Con todo, creo que la actualidad obliga a variar la perspectiva. La filosofía latinoamericana ya no puede estancarse en una continua queja y en un interminable lamento de lo que pudimos ser y no fuimos, es decir, no puede vivir de una nostalgia por pasado, sino que debe enfrentarse a ese pasado, aprender de la tradición, revaluarla constantemente, aprender de sus luchas, y enfrentarse al mundo de hoy con sus múltiples problemas: la unidimensionalización del mundo, la globalización económica, el daño ambiental, las migraciones humanas, la crisis del Estado-nación, la creciente pobreza producto de la acumulación por desposesión como práctica generalizada por el capital; la heterogenización cada vez mayor de las identidades, su disolución, etcétera. Nuestro gran problema hoy no debe ser tanto el pasado, sino las posibilidades entrañadas en el presente para construir otro mundo posible. No más lloriqueos románticos y anacrónicos. Se trata, en pocas palabras, de filosofar con claridad, precisión y fuerza; ejerciendo lo que Hegel llamaba el “esfuerzo del concepto” (12) y haciendo depender la universalidad de nuestra filosofía de las maneras conceptuales y metodológicas con que se abordan los objetos de reflexión, los cuales están dentro de una realidad global que padecemos como género, si bien hay diferenciaciones y modulaciones. Los problemas hoy se han globalizado, así como se han globalizado las víctimas. Este modelo del filosofar es el que han practicado como forma de vida pensadores como Mauricio Beuchot, Enrique Dussel, y lo que hizo el fallecido Ernestro Laclau, para sólo citar tres notables ejemplos. Ellos han realizado una filosofía abierta al mundo, que dialoga de tú a tú con la filosofía europea o norteamericana y que en el caso de Dussel queda abierta a otras regiones del mal llamado Tercer mundo.
En estas y ante estas circunstancias, es claro que es hora de superar el lamento infinito que ha caracterizado a parte de nuestra tradición filosófica y dedicarnos, simplemente, a pensar la realidad que nos concierne, que nos concierne porque es la nuestra, porque la padecemos para recordar de nuevo a María Zambrano. Pensarla con las demandas de dignidad y justicia. No hay de otra. Hacer que nuestra misma realidad se trascienda.

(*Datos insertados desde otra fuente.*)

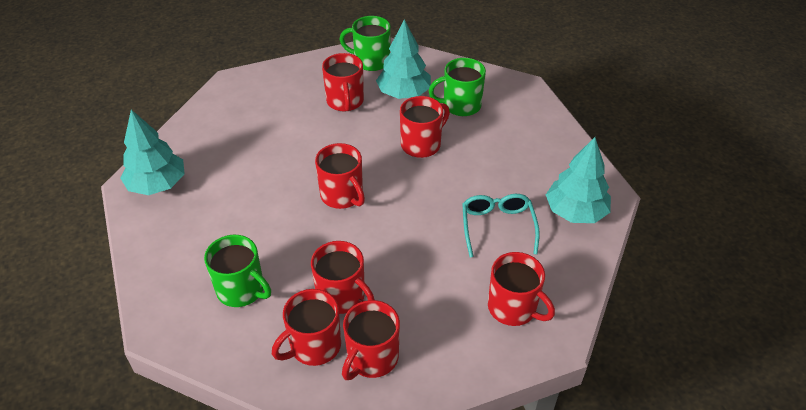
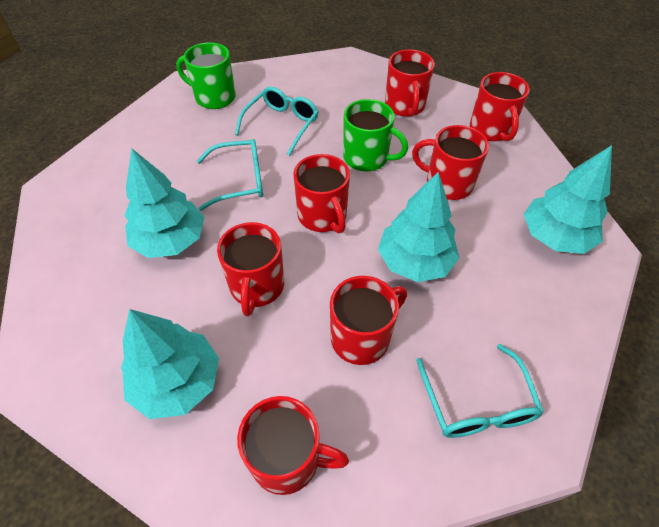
green mug: 3 -> 2
turquoise glasses: 1 -> 3
turquoise tree: 3 -> 4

1 María Zambrano, “Los sueños y el tiempo”, en: Obras completas, Volumen III, Barcelona, Galaxia Gutenberg y Círculo de Lectores, 2011, p. 850.
2 Danilo Cruz Vélez, “El darwinismo y el problema del ser del hombre”, en: Tabula rasa, volumen IV, Bogotá: Universidad Nacional de Colombia, Universidad de los andes, Universidad de Caldas, 2014, p. 237.
3 María Zambrano, Persona y democracia, Madrid, Siruela, pp. 143 y 149.
4 Damián Pachón Soto, Preludios filosóficos a otro mundo posible, Bogotá, Ediciones Desde Abajo, 2013, pp. 11-17.
5 Max Scheler, El puesto del hombre en el cosmos, Buenos Aires, Losada, 2003, pp. 65-66.
6 Peter Sloterdijk, El sol y la muerte, Madrid, 2004, p. 220.
7 Antonio González, Surgimiento. Hacia una ontología de la praxis, Bogotá, Universidad Santo Tomás, 2013, p. 19.
8 Enrique Dussel, “Una nueva edad en la historia de la Filosofía: el diálogo mundial entre tradiciones filosóficas”, en: Cuadernos de filosofía latinoamericana, Nº 29, 2008, p. 17.
9 Pierre Hadot, Ejercicios espirituales y filosofía antigua, Madrid, Siruela, 2006, p. 238.
10 Robert Redeker, Egobody. La fábrica del hombre Nuevo, Bogotá, Fondo de Cultura Económica, 2014, p. 84 ss.
11 Giogio Agamben, Lo abierto. El hombre y el animal. Buenos Aires, Adriana Hidalgo Editora, 2007, pp. 93-103.
12 Hegel, Fenomenología del espíritu, México, Fondo de Cultura Económica, 2002, p. 46.